I don’t mean that. I love trails more than anything I’ve ever done. But I can’t get around the fact that, and I tell this to everyone that asks me about it, thru-hiking low-key ruins your life.

It rips you open like you’ve got a rusty zipper down your spine, and turns you inside out, spilling your innards out into nature. It tosses your goals, dreams, ambitions, feelings, crushes, embarrassments, successes, failures – into a vat of cowpoopwater in the middle of nowhere and leaves them there. Everything you thought you ever cared about shrivels under the cold gaze of the Milky Way. It’s like you watch your college degree incinerate next to you while you’re drying your tent and eating lunch at high noon. All the emotional bulwarks you’ve built up around yourself to survive are stripped down, and you’re left exposed, naked, vulnerable to the elements. Look up at the night sky and repeat after me: “I’m a worm.”

It’s also worth stating that loving thru-hiking makes you ~that person~ who is insufferable at parties and other social gatherings because of the whole one-note personality thing. 

A guy at the pub tonight overheard me talking to a friend about the trail and he had a lot of questions. It was mostly the usual run-around (“WHAT ABOUT BEARS??!”) but then he asked me what I get for doing it. Do I get paid to do this? Is it like, my job?

I just started laughing.

I’m starting the Arizona Trail tomorrow. It’s an 800 mile single-track trek from Utah to Mexico. I’m hiking from north to south, following the butterfly migrations, as always. I’ve checked my to-do list a dozen times. Everything is crossed off, but, of course, there are bound to be a dozen things I forgot to put on my to-do list.

I’m as ready as I’ve ever been for a hike.

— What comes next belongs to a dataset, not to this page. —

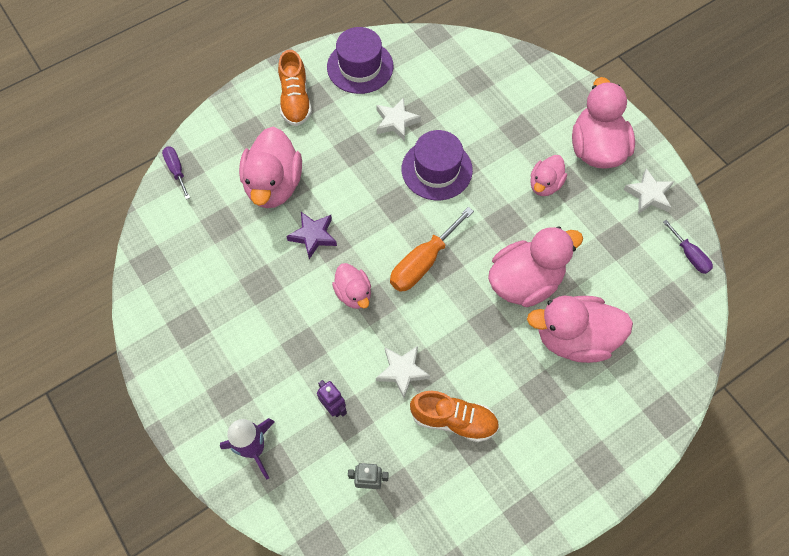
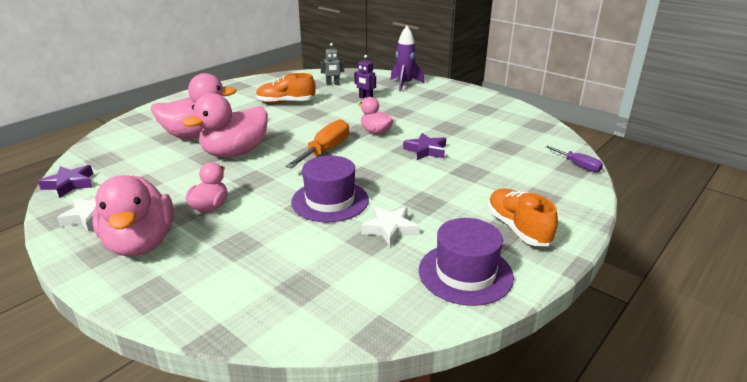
camera: 165 degrees right, 35 degrees down
(274, 185) = (483, 170): pink duck -> none
(402, 371) = (325, 111): white star -> none
(689, 255) = (69, 184): purple screwdriver -> purple star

I’m hiking through my home state, so I guess I feel this weird kind of confidence about it. Yesterday was the first time I felt that pit of anxiety and nerves in my stomach that I’ve grown to recognize as the main harbinger of forthcoming adventure.

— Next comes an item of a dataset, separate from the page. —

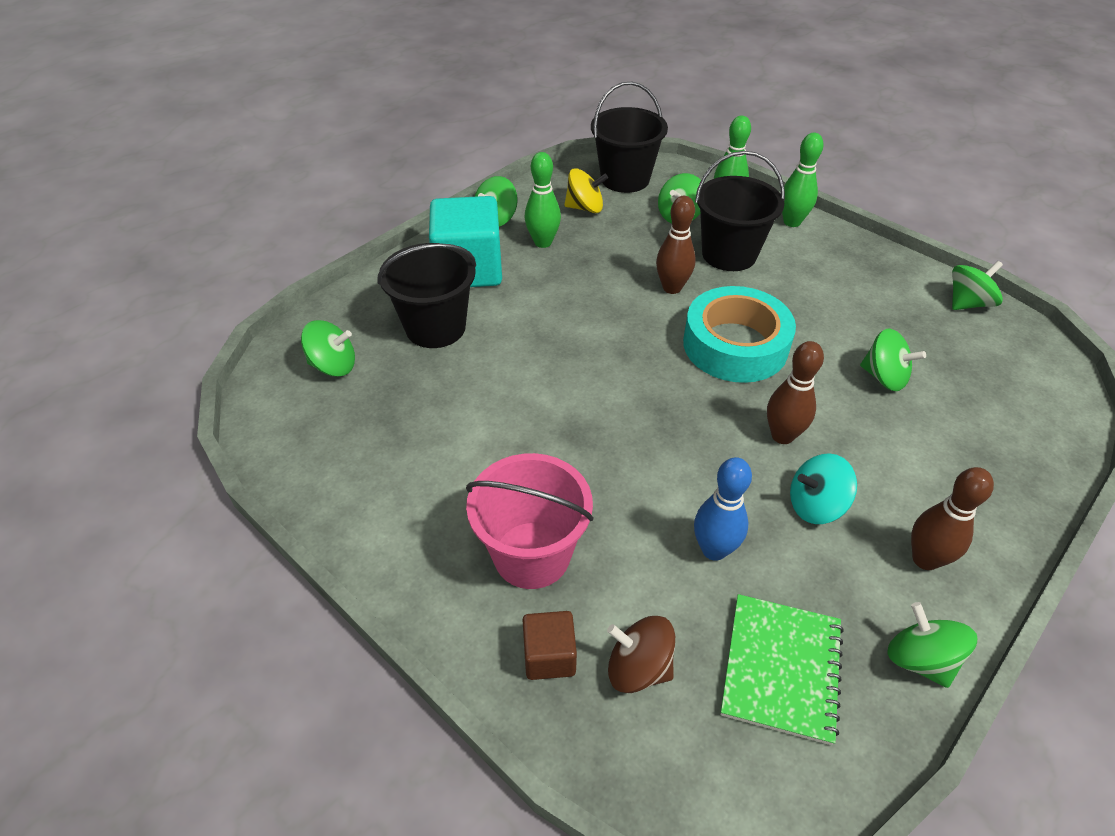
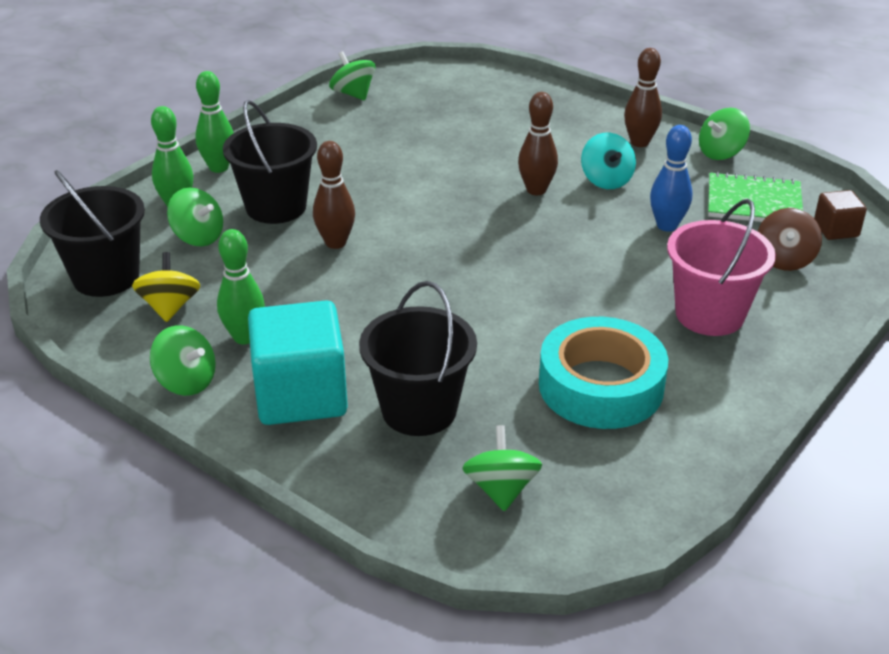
camera: 95 degrees left, 10 degrees down
(549, 656) = (796, 300): brown cube -> brown cube (836, 230)
(735, 345) = (424, 208): turquoise tape -> turquoise tape (600, 386)
(884, 377) = (455, 140): green spinning top -> none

I’m driving to Utah in a few hours so I should go to sleep. But I’m excited to write again, and I’m excited to hike again, and I’m excited for this! to finally be the trail! that puts to rest all my insecurities! and existential crises! and fixes all my problems and allows me to quit this time-consuming, financially parasitic hobby once and for all!!!!

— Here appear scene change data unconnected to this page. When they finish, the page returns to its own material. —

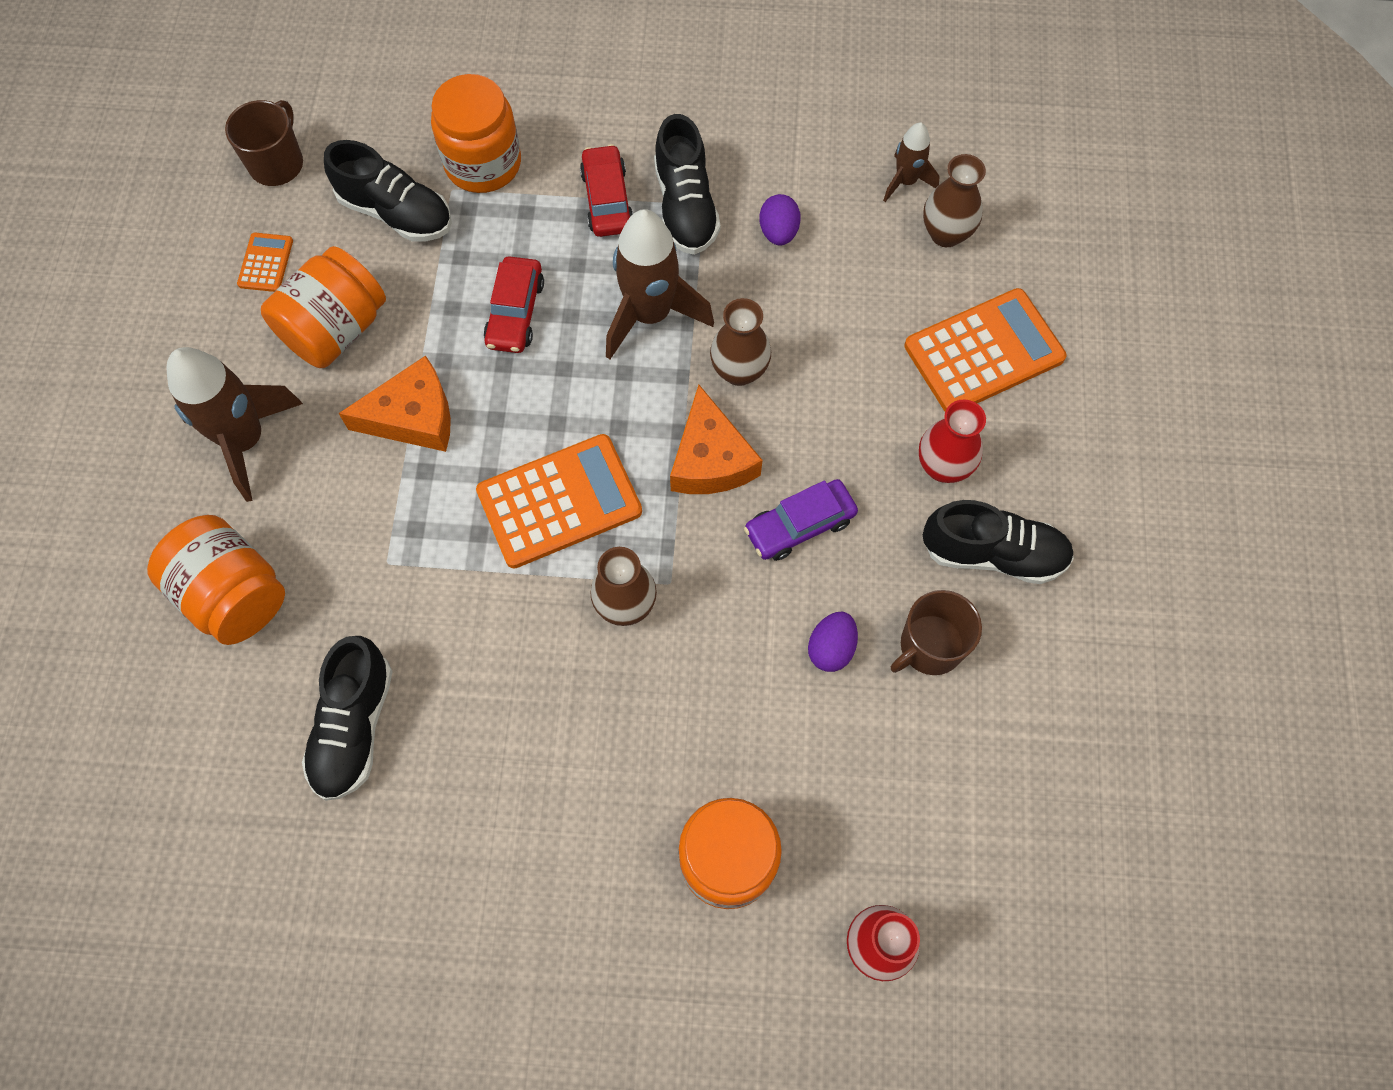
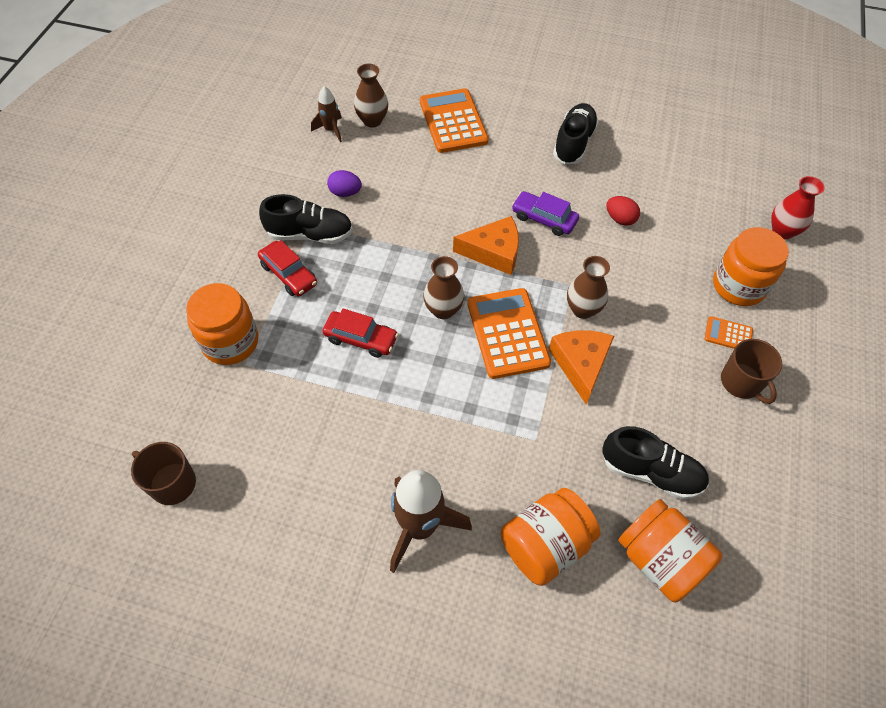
camera: 80 degrees left, 10 degrees down
(266, 263) = (265, 499): orange calculator -> orange calculator (728, 334)
(335, 329) = (340, 454): orange jar -> orange jar (659, 559)
(396, 213) = (252, 403): black shoe -> none
(413, 417) = (426, 410): orange cheese -> orange cheese (580, 364)
(607, 199) = (289, 274): red car -> red car turned 135 degrees counterclockwise
(650, 315) = (384, 265): brown rocket -> none
(739, 371) = (437, 228): brown vase -> brown vase (443, 310)
(799, 525) = (544, 219): purple car -> purple car turned 135 degrees clockwise
(831, 648) = (620, 219): purple egg -> red egg
(930, 646) = (623, 178): brown mug -> brown mug (741, 382)
(943, 466) = (519, 152): red vase -> none

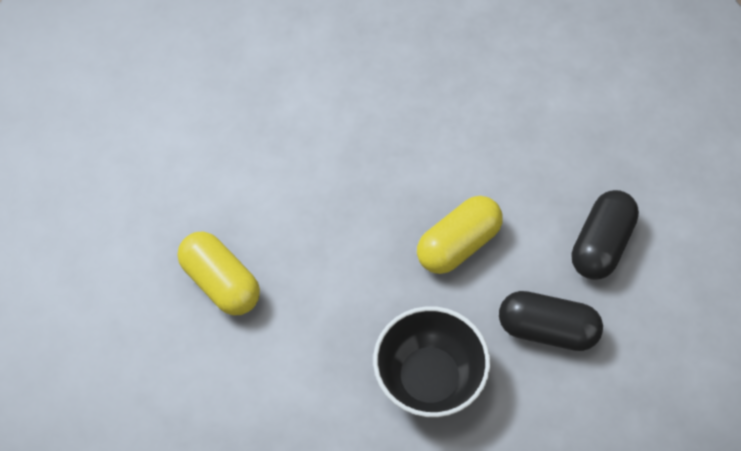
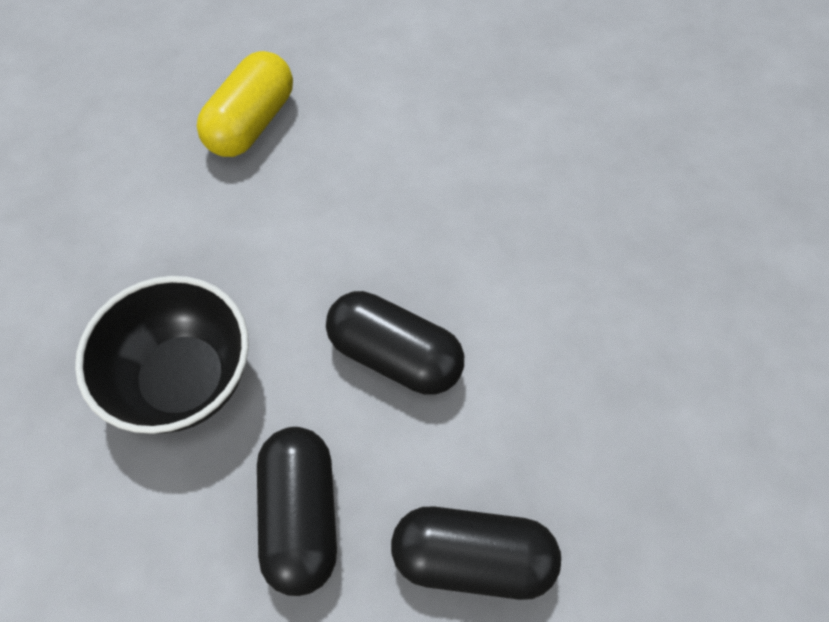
camera: 70 degrees right, 0 degrees up
(458, 244) = (395, 355): yellow capsule -> black capsule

I’m giddy like a kid on Christmas Eve.

I keep thinking about the full moon in the desert. Those big, bold Arizona sunsets. Red rocks and canyons. The GRAND canyon. Bad water sources and new potential friends and strong, sweet-smelling winds and bright stars and Aspens and climbing tall mountains in the middle of nowhere for no reason and all of the beautiful things that are so far outside of my experience as to be still, as of yet, unfathomable.

Xo,

Laura

ps – i also, in the last year, wrote/directed/released a three episode pilot of a narrative podcast about thru-hiking, loneliness, paranoia, family and fear called MONARCH that is available at monarchcast.com, if you are so inclined. it’s blurrily at least a little bit autobiographical-ish and i’m gonna finish it early next year

pps thanks for reading

5 thoughts on “In Motion, At Rest

  1. Phantom, I am so excited to hear you are hiking the AZ Trail! We (my husband George and I) live in Pine. About 1/2 mi from Pine Trailhead where the AZ Trail passes through Pine. If you would like, we would love to have you stop and stay. We can offer you a hot shower (or cold if you prefer), a comfortable bed, and we will take you for a cold beer and the best pizza in AZ @ Old County Inn (named Best Small Town Restaurant in Arizona). Just let us know. Stay safe, enjoy the Milky Way, and keep on blogging (we look forward to every post you send). God’s speed.

    Andrea ❤️

    Liked by 1 person

  2. Hey Phantom,

    Great blog and introspective on thru-hiking and hiking in general. I met your friend Jenna while she was doing some Park Steward work with Phoenix. I’m a ranger at South Mountain and have been enamored with the idea of thru-hiking for years. I’ve only done a couple 200 milers before I need to come back and earn some cash, but my hope is to at the least do the Arizona Trail one of these springs south to north. I wish you a great hike and safe travels! Best of luck and I look forward to reading it about it soon.